From dcf6a79dda5cc2a2bec183e50d829030c0972aaa Mon Sep 17 00:00:00 2001
From: Artem Bityutskiy <Artem.Bityutskiy@nokia.com>
Date: Mon, 2 Feb 2009 18:33:49 +0200
Subject: write-back: fix nr_to_write counter

Commit 05fe478dd04e02fa230c305ab9b5616669821dd3 introduced some
@wbc->nr_to_write breakage.

It made the following changes:
 1. Decrement wbc->nr_to_write instead of nr_to_write
 2. Decrement wbc->nr_to_write _only_ if wbc->sync_mode == WB_SYNC_NONE
 3. If synced nr_to_write pages, stop only if if wbc->sync_mode ==
    WB_SYNC_NONE, otherwise keep going.

However, according to the commit message, the intention was to only make
change 3.  Change 1 is a bug.  Change 2 does not seem to be necessary,
and it breaks UBIFS expectations, so if needed, it should be done
separately later.  And change 2 does not seem to be documented in the
commit message.

This patch does the following:
 1. Undo changes 1 and 2
 2. Add a comment explaining change 3 (it very useful to have comments
    in _code_, not only in the commit).

Signed-off-by: Artem Bityutskiy <Artem.Bityutskiy@nokia.com>
Acked-by: Nick Piggin <npiggin@suse.de>
Cc: Andrew Morton <akpm@linux-foundation.org>
Signed-off-by: Linus Torvalds <torvalds@linux-foundation.org>
---
 mm/page-writeback.c | 21 +++++++++++++++------
 1 file changed, 15 insertions(+), 6 deletions(-)
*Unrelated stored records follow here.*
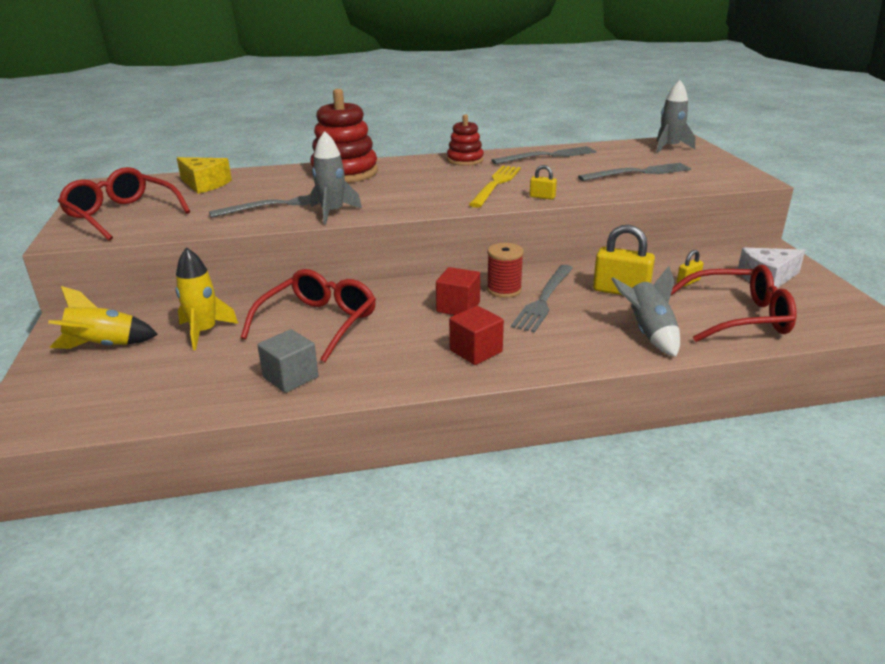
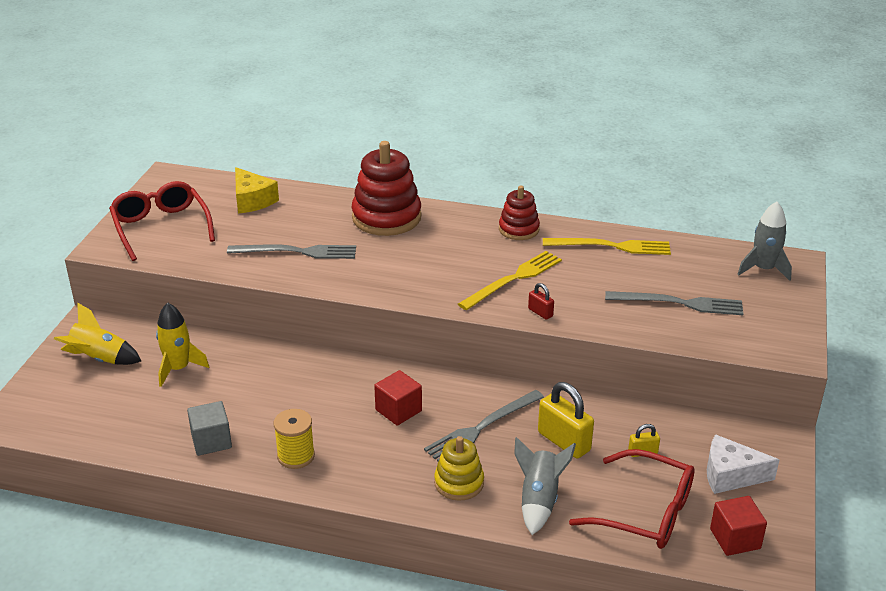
camera: 25 degrees right, 5 degrees up
(318, 323) = (270, 389): red glasses -> none
(332, 212) = (331, 277): grey rocket -> none
(393, 364) = (296, 456): none -> yellow spool
(476, 351) = (372, 466): red cube -> red cube (735, 539)
(504, 290) = (456, 403): red spool -> none
(542, 197) = (540, 312): yellow padlock -> red padlock
(548, 156) = (611, 246): grey fork -> yellow fork
(568, 341) = (459, 483): none -> yellow stacking toy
(limited to 'mm/page-writeback.c')

diff --git a/mm/page-writeback.c b/mm/page-writeback.c
index b493db7841dc..dc32dae01e5f 100644
--- a/mm/page-writeback.c
+++ b/mm/page-writeback.c
@@ -1051,13 +1051,22 @@ continue_unlock:
 				}
  			}
 
-			if (wbc->sync_mode == WB_SYNC_NONE) {
-				wbc->nr_to_write--;
-				if (wbc->nr_to_write <= 0) {
-					done = 1;
-					break;
-				}
+			if (nr_to_write > 0)
+				nr_to_write--;
+			else if (wbc->sync_mode == WB_SYNC_NONE) {
+				/*
+				 * We stop writing back only if we are not
+				 * doing integrity sync. In case of integrity
+				 * sync we have to keep going because someone
+				 * may be concurrently dirtying pages, and we
+				 * might have synced a lot of newly appeared
+				 * dirty pages, but have not synced all of the
+				 * old dirty pages.
+				 */
+				done = 1;
+				break;
 			}
+
 			if (wbc->nonblocking && bdi_write_congested(bdi)) {
 				wbc->encountered_congestion = 1;
 				done = 1;
-- 
cgit v1.2.2


From fc3501d411d34823fb9be248a95a0c44f945866f Mon Sep 17 00:00:00 2001
From: Sven Wegener <sven.wegener@stealer.net>
Date: Wed, 11 Feb 2009 13:04:23 -0800
Subject: mm: fix dirty_bytes/dirty_background_bytes sysctls on 64bit arches

We need to pass an unsigned long as the minimum, because it gets casted
to an unsigned long in the sysctl handler. If we pass an int, we'll
access four more bytes on 64bit arches, resulting in a random minimum
value.

[rientjes@google.com: fix type of `old_bytes']
Signed-off-by: Sven Wegener <sven.wegener@stealer.net>
Cc: Peter Zijlstra <peterz@infradead.org>
Cc: Dave Chinner <david@fromorbit.com>
Cc: Christoph Lameter <cl@linux-foundation.org>
Cc: David Rientjes <rientjes@google.com>
Signed-off-by: David Rientjes <rientjes@google.com>
Signed-off-by: Andrew Morton <akpm@linux-foundation.org>
Signed-off-by: Linus Torvalds <torvalds@linux-foundation.org>
---
 mm/page-writeback.c | 2 +-
 1 file changed, 1 insertion(+), 1 deletion(-)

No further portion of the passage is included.